In [130]: # Setup inputs with an appreciable no. of cols & lesser rows
     ...: # so as that memory bandwidth to work with huge number of 
     ...: # row elems doesn't become the bottleneck
     ...: d,n_cols = 10,5000
     ...: A = np.random.rand(d,n_cols)
     ...: L = np.random.randint(0,n_cols,(n_cols,))
     ...: 

In [131]: np.allclose(org_app(A,n_cols),vectorized_app(A,n_cols))
Out[131]: True

In [132]: %timeit org_app(A,n_cols)
10 loops, best of 3: 33.3 ms per loop

In [133]: %timeit vectorized_app(A,n_cols)
100 loops, best of 3: 1.87 ms per loop

As the number of rows become comparable with the number of cols in A, the high memory bandwidth requirements for the vectorized approach would offset any noticeable speedup from it.

Answer 2

Is this iteration on ``B` the same (not tested)?

 for I in range(B.shape[1]):
       B[:, I] = A[:, L==I].sum(axis=1)

The number loops will be fewer.
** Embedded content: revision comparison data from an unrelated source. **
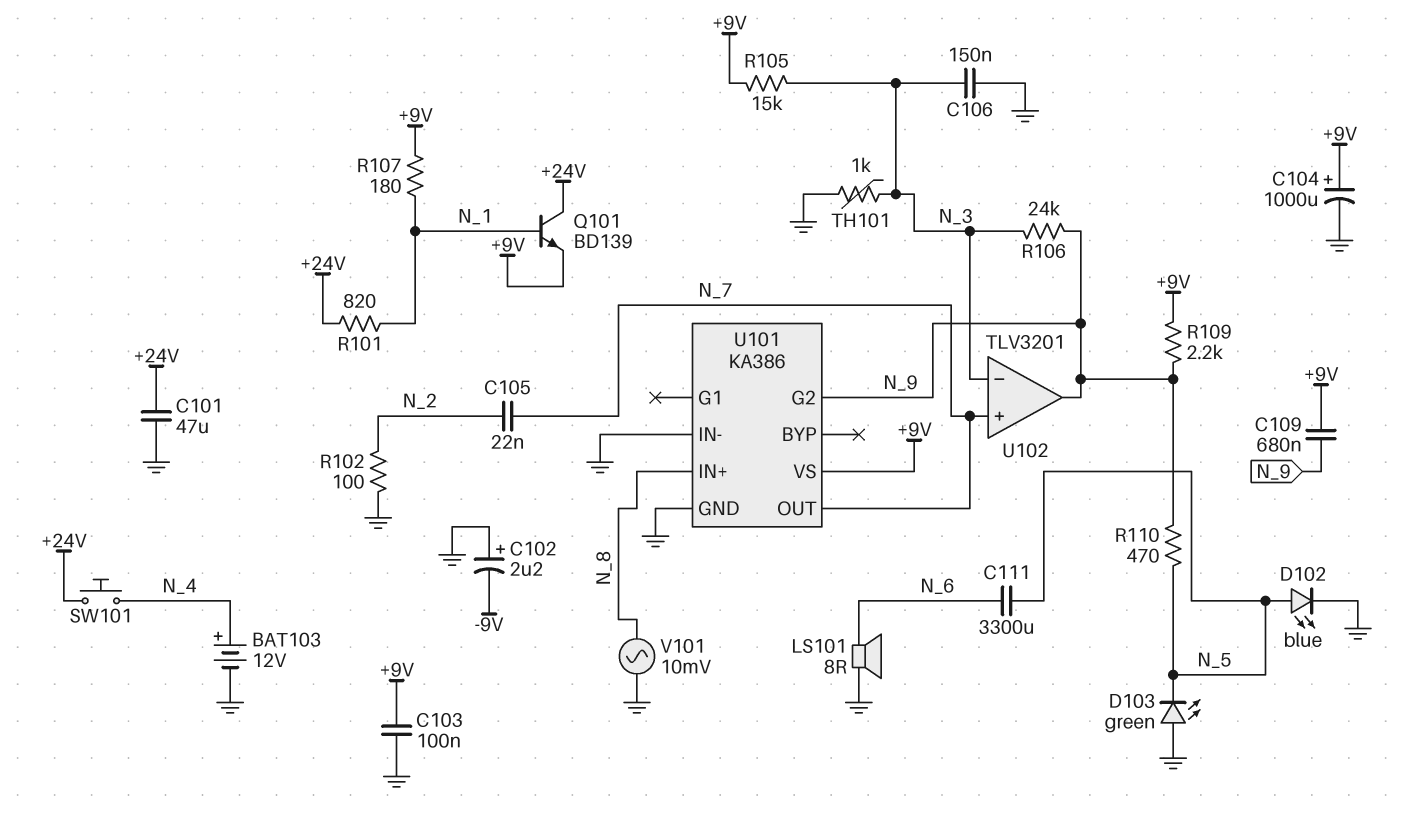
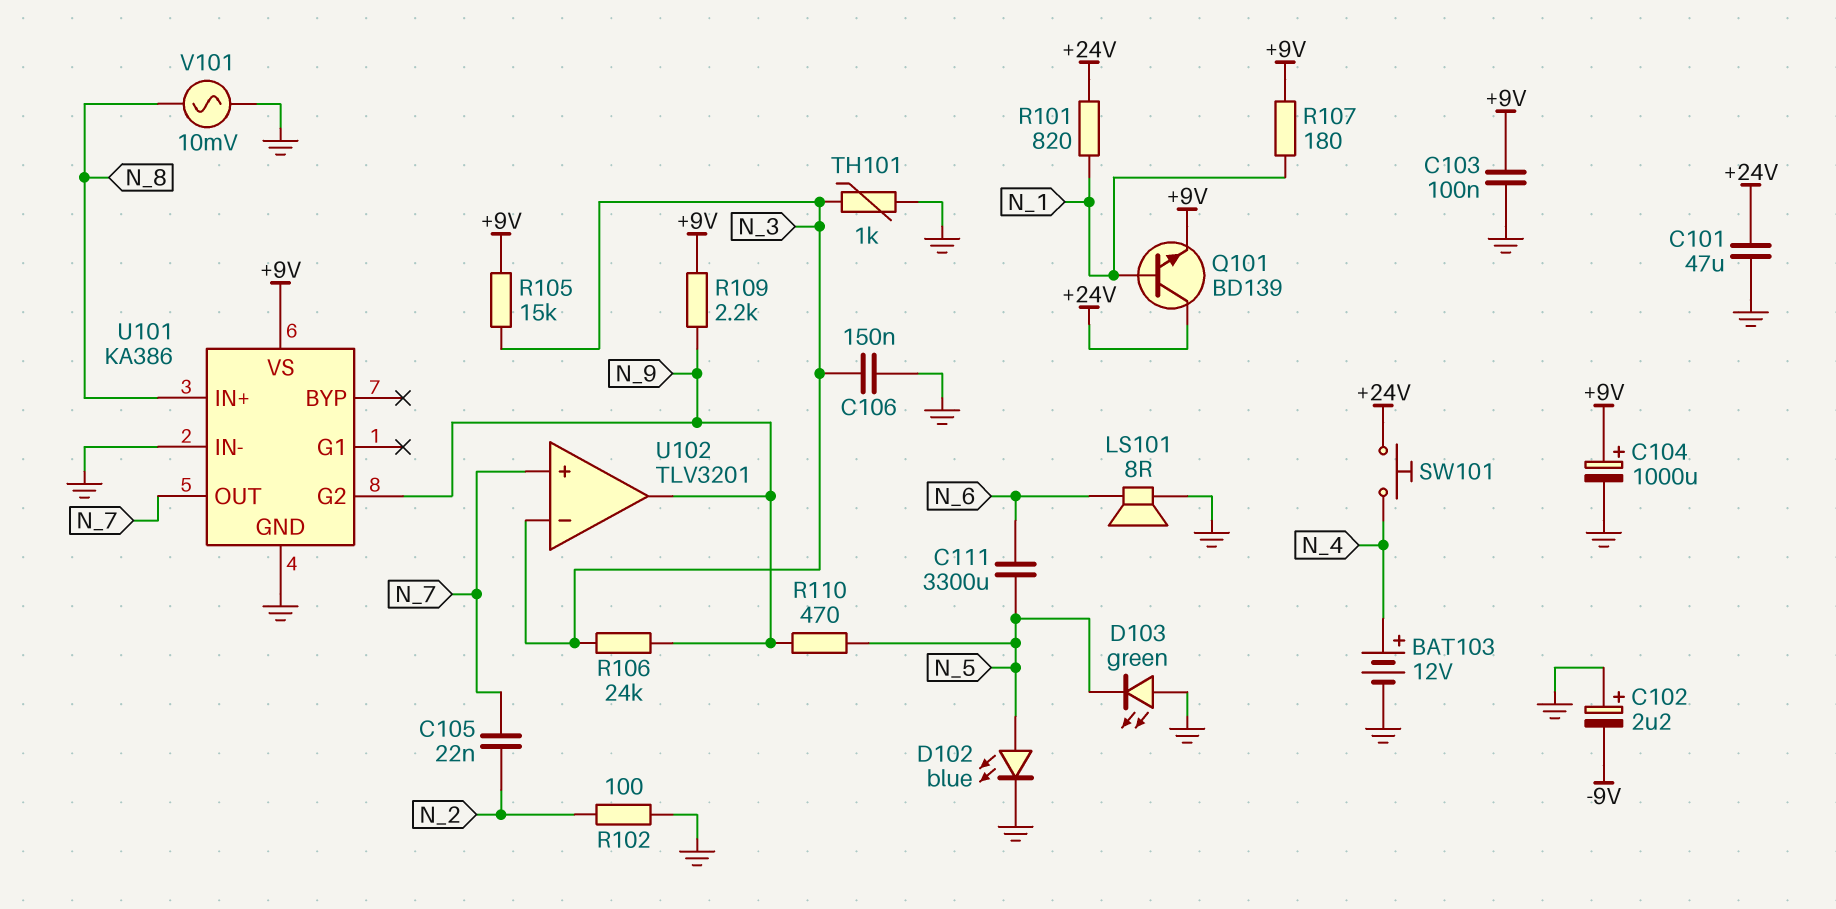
C109: 680nF (+9V, N_9) -> none

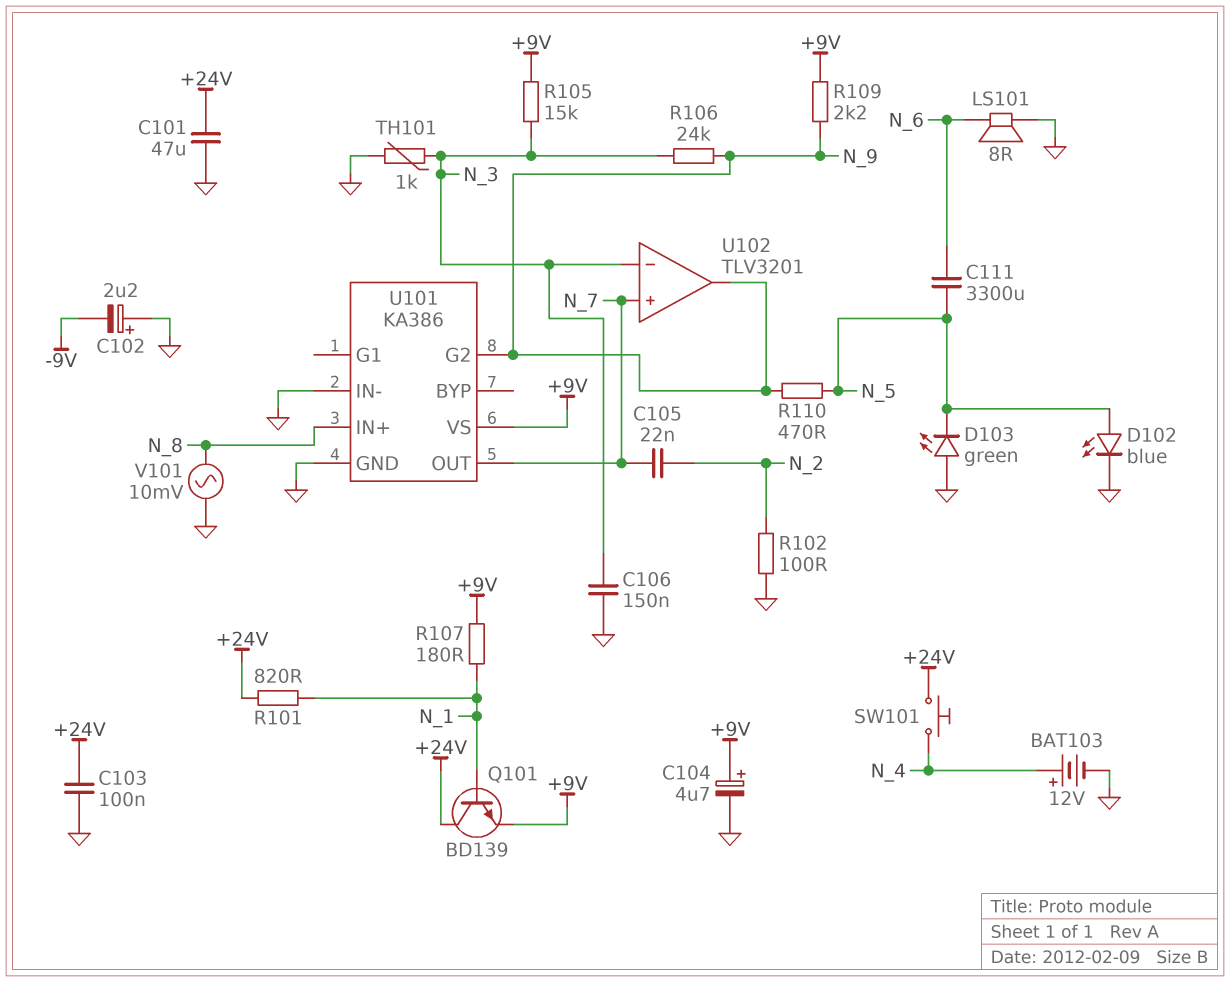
C103: 100nF (+9V, GND) -> 100nF (+24V, GND)
C104: 1000uF (plus +9V, minus GND) -> 4.7uF (plus +9V, minus GND)

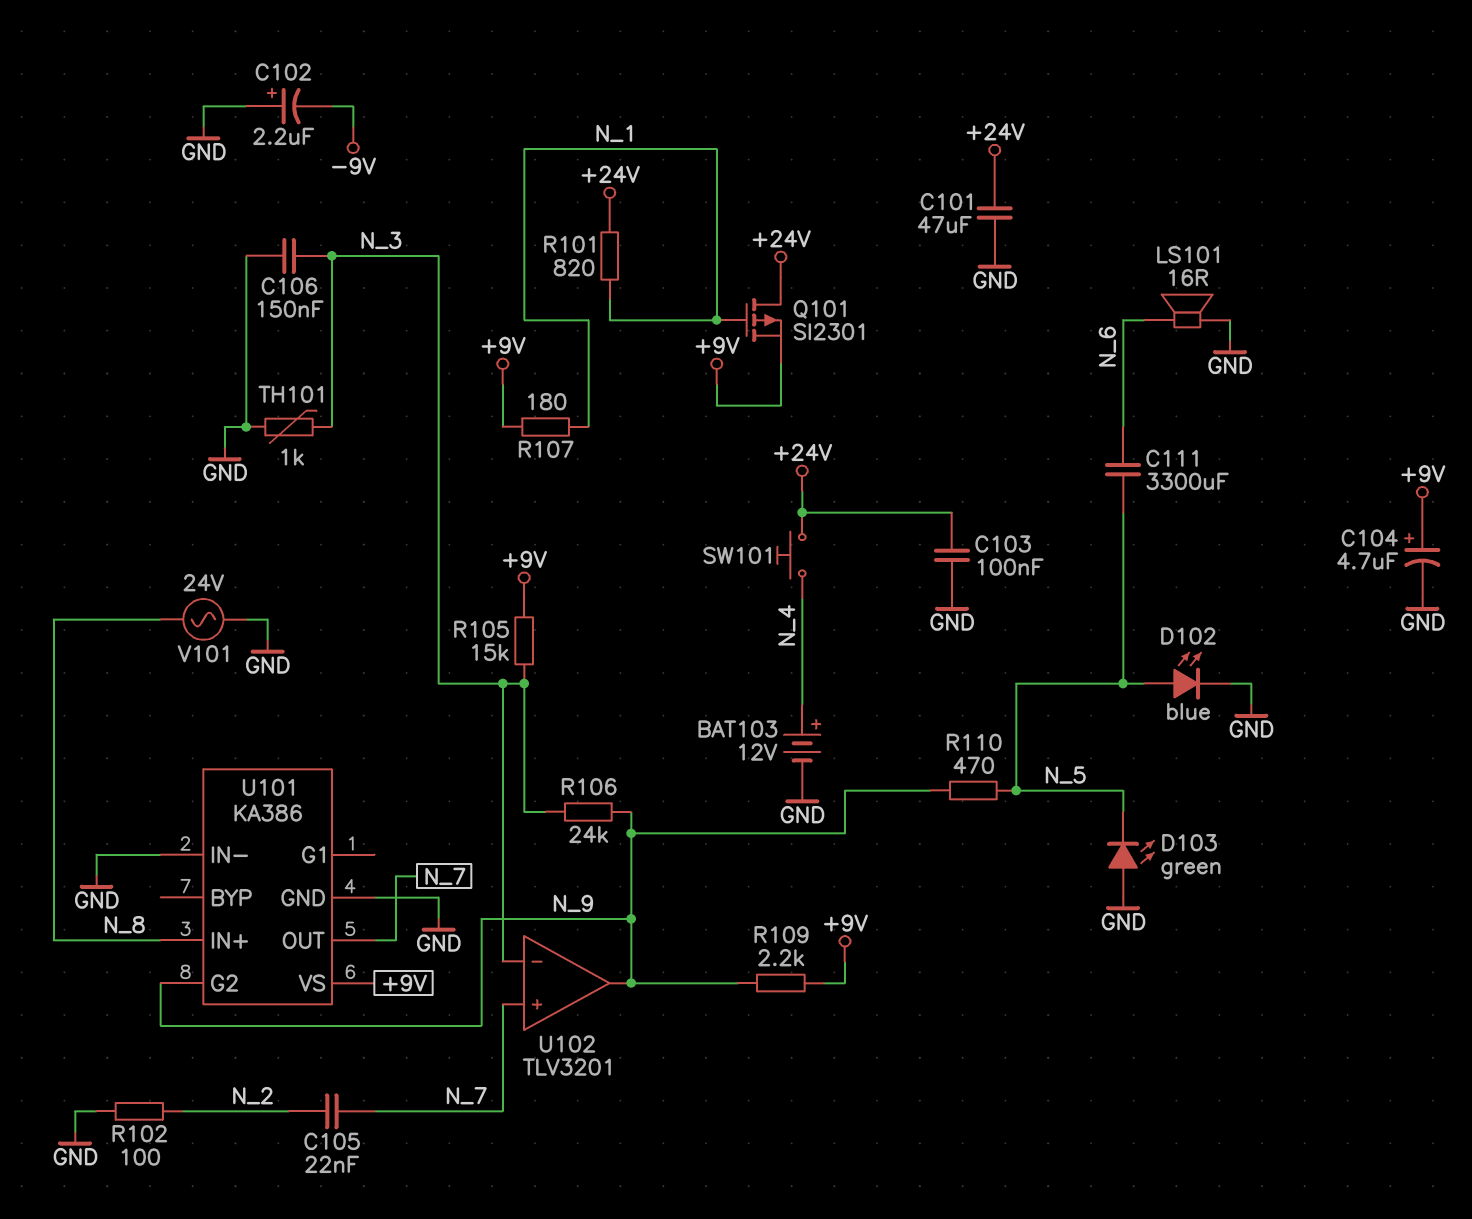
LS101: speaker 8R (GND, N_6) -> speaker 16R (GND, N_6)
Q101: NPN BD139 (B N_1, C +24V, E +9V) -> PMOS SI2301 (G N_1, D +24V, S +9V)
V101: AC 10mV (GND, N_8) -> AC 24V (GND, N_8)

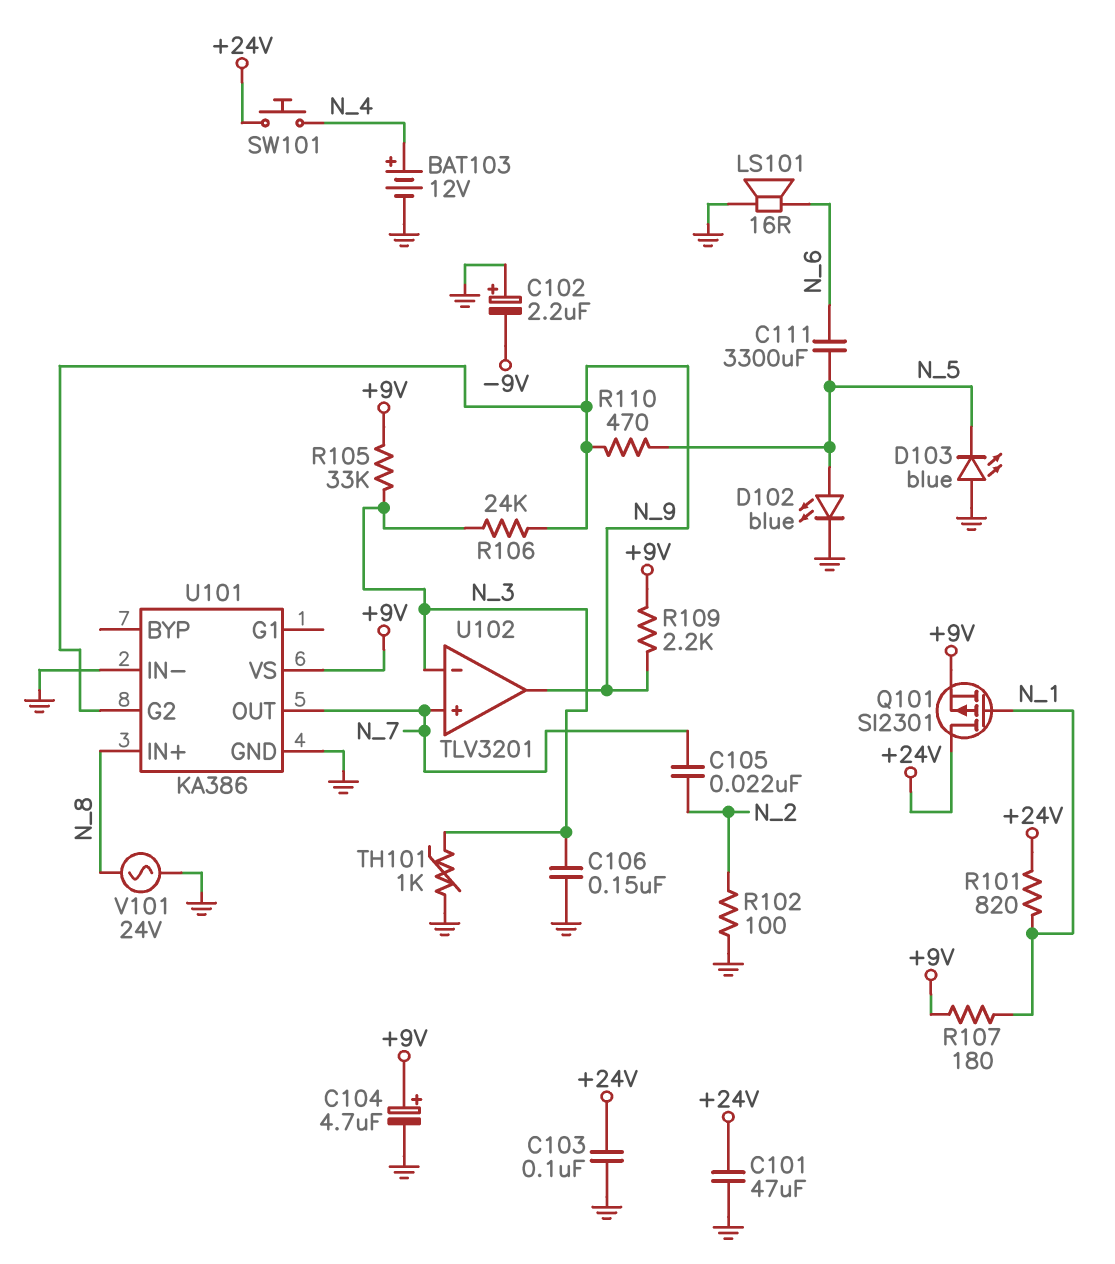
D103: LED green (A GND, K N_5) -> LED blue (A GND, K N_5)
R105: 15k (+9V, N_3) -> 33k (+9V, N_3)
But more importantly it may give other vectorization insights.

(edit) on testing, this works, but is much slower.

+========

scipy.sparse does column sum with matrix product with a matrix of ones. Can we do the same here? Make C array with 1s in the right columns

def my2(A,L):
    n_cols = L.shape[0]
    C = np.zeros((n_cols,n_cols),int)
    C[np.arange(n_cols), L] = 1
    return A.dot(C)

This is 7x faster than your loop, and slightly faster than @Divakars reduceat code.

==========

In [126]: timeit vectorized_app(A,L)
The slowest run took 8.16 times longer than the fastest. This could mean that an intermediate result is being cached.
10000 loops, best of 3: 99.7 µs per loop
In [127]: timeit val2 = my2(A,L)
The slowest run took 10.46 times longer than the fastest. This could mean that an intermediate result is being cached.
10000 loops, best of 3: 81.6 µs per loop
In [128]: timeit org1(A,n_cols)
1000 loops, best of 3: 623 µs per loop
In [129]: d,n_cols
Out[129]: (10, 100)